We drove up out of the valley and into the Lord of the Rings. It was foggy, verdant green, and beautiful. We had to stop for the cows crossing the road, and then go slow following another herd up the street. The kids were getting restless, so I asked them to look for cows pooping. They found one, and I drove over the pie.

We finally made it to the Peace Lodge. Peace Lodge is the mortal nuts for rooms and sucks food-wise. Our bathroom there had a waterfall, bathtub, two showers, one a waterfall shower, double vanity, stone flooring and wood, wood, and wood. The bedroom was equivalent in size (a bathroom with a bedroom) with a canopy emperor-sized bed, two little beds, fireplace, and a sound system playing a classical mix in the eve. In the morning we played Kung Fu Fighting while Sean broke plastic boards. (His front kick is excellent now. Still having trouble with the palm heel strike, but power is increasing. My little brown belt.) The balcony had a hammock, a separate waterfall jacuzzi, and a full view of the rainforest. Peace Lodge is part museum, part tourist attraction, part retreat. We learned that hummingbirds have the highest heart-to-mass and brain-to-mass ratio of ANY animal. Poison dart frogs become non-poisonous after a month in captivity because their venom derives from eating termites and fire ants. Costa Rica has 13 species of snakes for which CR is the northernmost latitutude and 22 for which it is the southernmost.

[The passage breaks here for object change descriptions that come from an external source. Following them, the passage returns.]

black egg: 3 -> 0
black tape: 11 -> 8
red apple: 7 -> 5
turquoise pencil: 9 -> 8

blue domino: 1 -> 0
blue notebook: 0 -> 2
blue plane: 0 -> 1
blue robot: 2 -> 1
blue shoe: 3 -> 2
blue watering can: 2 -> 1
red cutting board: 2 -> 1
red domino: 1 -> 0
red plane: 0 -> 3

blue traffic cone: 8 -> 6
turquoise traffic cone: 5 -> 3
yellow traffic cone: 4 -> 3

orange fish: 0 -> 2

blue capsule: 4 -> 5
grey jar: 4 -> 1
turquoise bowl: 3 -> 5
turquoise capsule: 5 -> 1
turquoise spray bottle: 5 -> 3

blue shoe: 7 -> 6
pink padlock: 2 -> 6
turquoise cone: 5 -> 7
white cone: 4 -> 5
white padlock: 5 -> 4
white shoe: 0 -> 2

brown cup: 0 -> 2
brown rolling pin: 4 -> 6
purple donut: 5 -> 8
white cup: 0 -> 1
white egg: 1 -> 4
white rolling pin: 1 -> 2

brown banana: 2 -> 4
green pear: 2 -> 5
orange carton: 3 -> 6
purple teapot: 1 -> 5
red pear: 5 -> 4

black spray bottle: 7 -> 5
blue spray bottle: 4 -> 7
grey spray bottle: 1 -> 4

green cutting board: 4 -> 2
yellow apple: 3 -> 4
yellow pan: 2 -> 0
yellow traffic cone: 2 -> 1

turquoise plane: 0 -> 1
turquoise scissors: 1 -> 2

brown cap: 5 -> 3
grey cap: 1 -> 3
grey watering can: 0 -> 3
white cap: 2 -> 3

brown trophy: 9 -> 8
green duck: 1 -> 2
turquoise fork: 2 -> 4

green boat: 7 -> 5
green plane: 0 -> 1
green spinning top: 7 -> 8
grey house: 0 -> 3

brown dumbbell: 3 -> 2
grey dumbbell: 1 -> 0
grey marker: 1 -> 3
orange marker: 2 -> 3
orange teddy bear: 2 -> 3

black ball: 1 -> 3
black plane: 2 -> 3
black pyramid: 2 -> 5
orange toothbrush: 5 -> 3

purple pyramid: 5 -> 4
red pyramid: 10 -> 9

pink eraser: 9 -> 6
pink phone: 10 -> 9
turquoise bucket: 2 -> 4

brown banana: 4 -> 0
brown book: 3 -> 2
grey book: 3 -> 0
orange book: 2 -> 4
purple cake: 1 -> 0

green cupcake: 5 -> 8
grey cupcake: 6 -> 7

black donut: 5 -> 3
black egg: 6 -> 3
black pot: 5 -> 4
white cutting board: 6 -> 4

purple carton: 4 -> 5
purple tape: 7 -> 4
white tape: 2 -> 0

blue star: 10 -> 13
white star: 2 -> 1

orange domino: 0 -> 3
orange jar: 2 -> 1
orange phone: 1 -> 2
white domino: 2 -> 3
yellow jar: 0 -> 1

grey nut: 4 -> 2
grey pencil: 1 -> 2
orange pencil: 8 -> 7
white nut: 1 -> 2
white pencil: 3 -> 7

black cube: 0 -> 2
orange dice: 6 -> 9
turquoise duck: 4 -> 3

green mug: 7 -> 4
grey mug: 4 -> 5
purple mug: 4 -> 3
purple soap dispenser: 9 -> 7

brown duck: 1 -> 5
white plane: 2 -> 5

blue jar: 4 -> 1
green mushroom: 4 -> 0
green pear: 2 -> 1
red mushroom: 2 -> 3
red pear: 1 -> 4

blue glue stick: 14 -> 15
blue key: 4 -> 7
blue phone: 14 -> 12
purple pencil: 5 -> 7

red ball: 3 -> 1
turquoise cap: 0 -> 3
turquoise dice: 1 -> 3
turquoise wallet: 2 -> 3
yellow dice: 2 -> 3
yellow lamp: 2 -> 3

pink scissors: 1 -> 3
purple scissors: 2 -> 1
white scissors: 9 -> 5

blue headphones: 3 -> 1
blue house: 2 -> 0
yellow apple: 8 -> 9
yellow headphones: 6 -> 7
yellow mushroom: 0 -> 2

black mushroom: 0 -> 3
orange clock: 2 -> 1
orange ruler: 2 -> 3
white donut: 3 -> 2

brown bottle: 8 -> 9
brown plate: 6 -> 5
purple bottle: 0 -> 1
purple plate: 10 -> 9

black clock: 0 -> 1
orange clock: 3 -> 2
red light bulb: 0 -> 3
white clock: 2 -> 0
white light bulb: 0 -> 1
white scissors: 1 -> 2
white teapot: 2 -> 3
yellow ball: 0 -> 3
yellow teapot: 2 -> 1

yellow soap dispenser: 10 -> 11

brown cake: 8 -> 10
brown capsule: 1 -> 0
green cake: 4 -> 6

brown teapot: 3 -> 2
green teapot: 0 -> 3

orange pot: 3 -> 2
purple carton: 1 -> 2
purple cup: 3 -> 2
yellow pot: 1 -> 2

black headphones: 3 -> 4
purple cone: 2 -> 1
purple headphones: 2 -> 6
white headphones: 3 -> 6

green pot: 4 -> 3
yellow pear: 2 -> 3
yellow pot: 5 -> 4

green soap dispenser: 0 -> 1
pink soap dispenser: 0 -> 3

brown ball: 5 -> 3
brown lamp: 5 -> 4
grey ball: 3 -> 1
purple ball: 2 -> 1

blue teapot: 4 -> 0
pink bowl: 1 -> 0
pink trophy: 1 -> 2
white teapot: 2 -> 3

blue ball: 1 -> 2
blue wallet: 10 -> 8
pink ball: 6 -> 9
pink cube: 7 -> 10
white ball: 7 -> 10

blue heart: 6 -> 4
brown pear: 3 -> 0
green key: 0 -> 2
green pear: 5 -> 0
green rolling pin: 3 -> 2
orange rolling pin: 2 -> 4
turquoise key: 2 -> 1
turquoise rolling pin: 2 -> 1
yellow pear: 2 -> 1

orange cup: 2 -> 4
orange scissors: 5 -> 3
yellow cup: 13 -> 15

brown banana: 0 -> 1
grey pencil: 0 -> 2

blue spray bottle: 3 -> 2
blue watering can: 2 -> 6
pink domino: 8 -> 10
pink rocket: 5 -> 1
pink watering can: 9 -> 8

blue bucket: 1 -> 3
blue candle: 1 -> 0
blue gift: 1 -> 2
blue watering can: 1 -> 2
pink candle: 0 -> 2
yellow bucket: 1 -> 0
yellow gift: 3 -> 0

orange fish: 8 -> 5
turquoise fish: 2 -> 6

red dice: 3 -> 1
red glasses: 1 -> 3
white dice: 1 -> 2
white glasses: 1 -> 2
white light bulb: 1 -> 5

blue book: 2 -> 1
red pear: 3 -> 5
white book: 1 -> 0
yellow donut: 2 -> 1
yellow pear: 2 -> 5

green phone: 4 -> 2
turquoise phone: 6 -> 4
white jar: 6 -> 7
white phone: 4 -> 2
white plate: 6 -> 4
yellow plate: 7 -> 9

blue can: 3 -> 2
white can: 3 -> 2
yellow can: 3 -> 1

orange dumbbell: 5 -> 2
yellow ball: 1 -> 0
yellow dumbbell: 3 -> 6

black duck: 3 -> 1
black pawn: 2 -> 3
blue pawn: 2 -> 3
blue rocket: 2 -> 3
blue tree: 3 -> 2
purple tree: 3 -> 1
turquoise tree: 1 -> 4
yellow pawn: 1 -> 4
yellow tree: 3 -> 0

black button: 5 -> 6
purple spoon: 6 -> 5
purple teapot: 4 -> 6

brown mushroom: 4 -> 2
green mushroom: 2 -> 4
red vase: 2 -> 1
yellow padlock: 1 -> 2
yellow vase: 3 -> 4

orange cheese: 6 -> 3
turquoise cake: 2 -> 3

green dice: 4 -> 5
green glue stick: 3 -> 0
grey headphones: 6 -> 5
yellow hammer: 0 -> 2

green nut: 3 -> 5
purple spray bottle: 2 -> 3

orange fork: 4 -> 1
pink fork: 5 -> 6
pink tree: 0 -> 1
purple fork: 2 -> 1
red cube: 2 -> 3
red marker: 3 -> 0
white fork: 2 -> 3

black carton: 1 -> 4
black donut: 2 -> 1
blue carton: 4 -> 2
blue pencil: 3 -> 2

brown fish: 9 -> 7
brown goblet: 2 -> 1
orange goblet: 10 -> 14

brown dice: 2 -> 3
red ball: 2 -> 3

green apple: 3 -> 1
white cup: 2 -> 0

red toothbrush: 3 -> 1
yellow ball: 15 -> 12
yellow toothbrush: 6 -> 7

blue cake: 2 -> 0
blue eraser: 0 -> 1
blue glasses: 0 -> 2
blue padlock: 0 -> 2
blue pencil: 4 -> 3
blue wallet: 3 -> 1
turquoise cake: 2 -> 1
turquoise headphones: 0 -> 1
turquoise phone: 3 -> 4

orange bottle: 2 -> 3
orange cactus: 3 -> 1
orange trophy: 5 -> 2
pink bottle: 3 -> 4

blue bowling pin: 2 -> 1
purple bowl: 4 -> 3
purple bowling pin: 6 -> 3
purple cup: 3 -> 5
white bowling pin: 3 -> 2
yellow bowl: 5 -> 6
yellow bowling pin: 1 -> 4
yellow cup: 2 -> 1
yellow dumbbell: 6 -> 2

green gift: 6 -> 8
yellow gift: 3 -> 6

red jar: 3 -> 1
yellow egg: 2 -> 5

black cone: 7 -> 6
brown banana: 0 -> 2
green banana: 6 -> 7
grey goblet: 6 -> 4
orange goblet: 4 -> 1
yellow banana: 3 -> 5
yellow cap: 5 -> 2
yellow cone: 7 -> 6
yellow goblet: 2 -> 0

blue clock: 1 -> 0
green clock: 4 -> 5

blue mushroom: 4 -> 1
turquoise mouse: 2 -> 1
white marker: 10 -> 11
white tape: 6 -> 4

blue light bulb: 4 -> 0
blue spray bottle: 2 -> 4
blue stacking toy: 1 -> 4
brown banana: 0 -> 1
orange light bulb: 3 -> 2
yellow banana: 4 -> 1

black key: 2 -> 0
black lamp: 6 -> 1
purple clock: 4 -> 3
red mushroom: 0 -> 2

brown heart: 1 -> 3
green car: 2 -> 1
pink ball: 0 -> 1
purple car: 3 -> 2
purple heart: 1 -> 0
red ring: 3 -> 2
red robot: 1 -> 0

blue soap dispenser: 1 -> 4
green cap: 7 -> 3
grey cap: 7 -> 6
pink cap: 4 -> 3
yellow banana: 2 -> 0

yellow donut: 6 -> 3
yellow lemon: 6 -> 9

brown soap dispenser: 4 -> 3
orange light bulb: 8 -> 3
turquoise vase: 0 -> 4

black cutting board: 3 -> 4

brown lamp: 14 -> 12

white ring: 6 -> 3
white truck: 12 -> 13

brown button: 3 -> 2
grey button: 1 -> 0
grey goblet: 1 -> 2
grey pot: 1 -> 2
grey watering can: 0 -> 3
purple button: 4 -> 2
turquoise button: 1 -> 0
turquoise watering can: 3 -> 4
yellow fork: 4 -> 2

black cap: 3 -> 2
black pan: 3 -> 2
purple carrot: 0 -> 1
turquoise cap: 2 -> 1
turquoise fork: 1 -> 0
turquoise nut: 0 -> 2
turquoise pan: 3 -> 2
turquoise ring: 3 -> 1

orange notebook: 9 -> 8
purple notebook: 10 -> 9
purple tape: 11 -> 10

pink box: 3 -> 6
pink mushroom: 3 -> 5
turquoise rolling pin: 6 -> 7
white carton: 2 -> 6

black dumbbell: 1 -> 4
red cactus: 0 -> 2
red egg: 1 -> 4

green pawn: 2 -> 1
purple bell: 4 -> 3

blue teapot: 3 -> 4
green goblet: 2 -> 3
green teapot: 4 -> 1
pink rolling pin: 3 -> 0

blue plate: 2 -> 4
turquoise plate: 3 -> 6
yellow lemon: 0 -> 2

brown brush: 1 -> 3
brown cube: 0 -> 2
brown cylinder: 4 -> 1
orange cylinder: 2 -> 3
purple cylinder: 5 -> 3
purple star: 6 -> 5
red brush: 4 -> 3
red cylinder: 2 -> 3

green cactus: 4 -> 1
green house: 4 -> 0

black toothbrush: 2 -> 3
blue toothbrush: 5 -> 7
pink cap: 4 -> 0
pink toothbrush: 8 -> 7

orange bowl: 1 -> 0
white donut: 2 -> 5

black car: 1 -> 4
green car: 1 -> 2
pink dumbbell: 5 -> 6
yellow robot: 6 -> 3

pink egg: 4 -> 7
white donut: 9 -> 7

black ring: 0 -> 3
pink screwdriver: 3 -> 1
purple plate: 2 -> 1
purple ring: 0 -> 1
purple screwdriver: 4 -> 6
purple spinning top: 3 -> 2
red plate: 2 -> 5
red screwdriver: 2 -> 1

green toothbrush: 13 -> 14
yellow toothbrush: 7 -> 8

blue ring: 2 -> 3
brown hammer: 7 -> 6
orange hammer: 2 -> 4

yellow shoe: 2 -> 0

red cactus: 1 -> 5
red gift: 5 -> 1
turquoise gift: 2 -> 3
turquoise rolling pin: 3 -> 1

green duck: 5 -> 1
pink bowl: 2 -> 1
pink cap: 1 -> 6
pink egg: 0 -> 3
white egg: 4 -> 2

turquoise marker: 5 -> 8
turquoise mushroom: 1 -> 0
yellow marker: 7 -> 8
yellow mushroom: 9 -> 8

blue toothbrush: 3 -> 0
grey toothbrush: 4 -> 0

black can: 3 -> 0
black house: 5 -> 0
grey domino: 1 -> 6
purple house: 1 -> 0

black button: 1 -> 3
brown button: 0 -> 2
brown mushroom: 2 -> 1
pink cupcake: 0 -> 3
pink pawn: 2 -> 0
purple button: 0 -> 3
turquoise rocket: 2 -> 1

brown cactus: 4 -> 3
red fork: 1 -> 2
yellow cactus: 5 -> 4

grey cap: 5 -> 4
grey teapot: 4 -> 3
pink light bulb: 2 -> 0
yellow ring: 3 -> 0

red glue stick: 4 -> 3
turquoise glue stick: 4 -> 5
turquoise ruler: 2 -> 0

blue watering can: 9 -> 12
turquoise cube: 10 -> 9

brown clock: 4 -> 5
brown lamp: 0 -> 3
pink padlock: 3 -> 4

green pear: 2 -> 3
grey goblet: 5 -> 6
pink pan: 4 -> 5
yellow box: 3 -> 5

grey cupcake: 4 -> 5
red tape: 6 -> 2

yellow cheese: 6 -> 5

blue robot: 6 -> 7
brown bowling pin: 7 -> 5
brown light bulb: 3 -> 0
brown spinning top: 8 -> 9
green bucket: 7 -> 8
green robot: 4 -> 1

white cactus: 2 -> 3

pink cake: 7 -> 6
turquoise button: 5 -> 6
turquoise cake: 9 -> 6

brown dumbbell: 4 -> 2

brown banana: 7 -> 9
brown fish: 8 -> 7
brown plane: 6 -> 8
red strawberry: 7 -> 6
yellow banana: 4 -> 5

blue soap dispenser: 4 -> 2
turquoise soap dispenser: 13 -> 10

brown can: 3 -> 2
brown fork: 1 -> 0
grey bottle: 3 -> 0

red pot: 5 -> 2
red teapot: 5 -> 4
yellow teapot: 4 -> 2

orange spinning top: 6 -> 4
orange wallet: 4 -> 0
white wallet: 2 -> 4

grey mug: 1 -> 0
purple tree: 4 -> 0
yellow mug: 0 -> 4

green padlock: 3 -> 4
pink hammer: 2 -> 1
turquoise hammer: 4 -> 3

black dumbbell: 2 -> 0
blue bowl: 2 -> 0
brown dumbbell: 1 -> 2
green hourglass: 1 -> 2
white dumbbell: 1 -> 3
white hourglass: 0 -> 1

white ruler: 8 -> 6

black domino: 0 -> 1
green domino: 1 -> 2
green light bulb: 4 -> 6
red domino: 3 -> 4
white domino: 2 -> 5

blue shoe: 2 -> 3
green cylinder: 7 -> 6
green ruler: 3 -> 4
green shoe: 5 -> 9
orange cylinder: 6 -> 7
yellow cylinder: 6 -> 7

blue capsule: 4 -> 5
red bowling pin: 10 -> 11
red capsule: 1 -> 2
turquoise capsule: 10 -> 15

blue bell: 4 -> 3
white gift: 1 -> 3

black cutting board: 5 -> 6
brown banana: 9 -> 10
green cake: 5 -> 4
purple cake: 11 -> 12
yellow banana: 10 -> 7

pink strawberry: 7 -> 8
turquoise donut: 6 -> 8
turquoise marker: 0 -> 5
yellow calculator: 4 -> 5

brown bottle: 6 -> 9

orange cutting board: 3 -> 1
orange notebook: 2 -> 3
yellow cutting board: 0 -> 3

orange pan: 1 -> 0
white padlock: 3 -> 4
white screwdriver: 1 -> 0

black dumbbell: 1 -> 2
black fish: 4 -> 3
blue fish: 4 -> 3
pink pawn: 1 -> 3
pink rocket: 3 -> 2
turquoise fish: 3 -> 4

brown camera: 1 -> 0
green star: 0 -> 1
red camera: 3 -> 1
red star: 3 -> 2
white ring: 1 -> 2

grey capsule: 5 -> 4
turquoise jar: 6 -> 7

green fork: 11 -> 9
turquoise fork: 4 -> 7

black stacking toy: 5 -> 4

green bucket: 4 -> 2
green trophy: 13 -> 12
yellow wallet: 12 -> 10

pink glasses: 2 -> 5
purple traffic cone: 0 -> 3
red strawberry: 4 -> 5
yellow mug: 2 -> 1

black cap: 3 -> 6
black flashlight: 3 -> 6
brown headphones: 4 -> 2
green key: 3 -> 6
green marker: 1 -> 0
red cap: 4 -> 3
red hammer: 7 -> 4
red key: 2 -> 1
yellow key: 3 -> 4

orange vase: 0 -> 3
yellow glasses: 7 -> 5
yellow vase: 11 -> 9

The kids each caught a trout, and we meandered along the waterfall path.

Then off to San Jose. I had a $4.75 shake at a Denny's. Theresa and I dutifully ran through the Jackrabbit Slim's dialog from Pulp Fiction. The trip home involved very polite Costa Rican customs agents and a steroid-enhanced custom prick in Miami.

The main downside were that the food is bland, and the prices are not cheap. Otherwise it's a great country. We saw a lot of poor people, but no destitute or hungry-looking ones. Everyone we met was friendly, liked Americans, and went out of their way to give directions or chat.

I suspect many Americans will retire there, and also many American doctors will quit practicing in the U.S. and go to Costa Rica to treat ex-pats if the government allows it. We're definitely going back.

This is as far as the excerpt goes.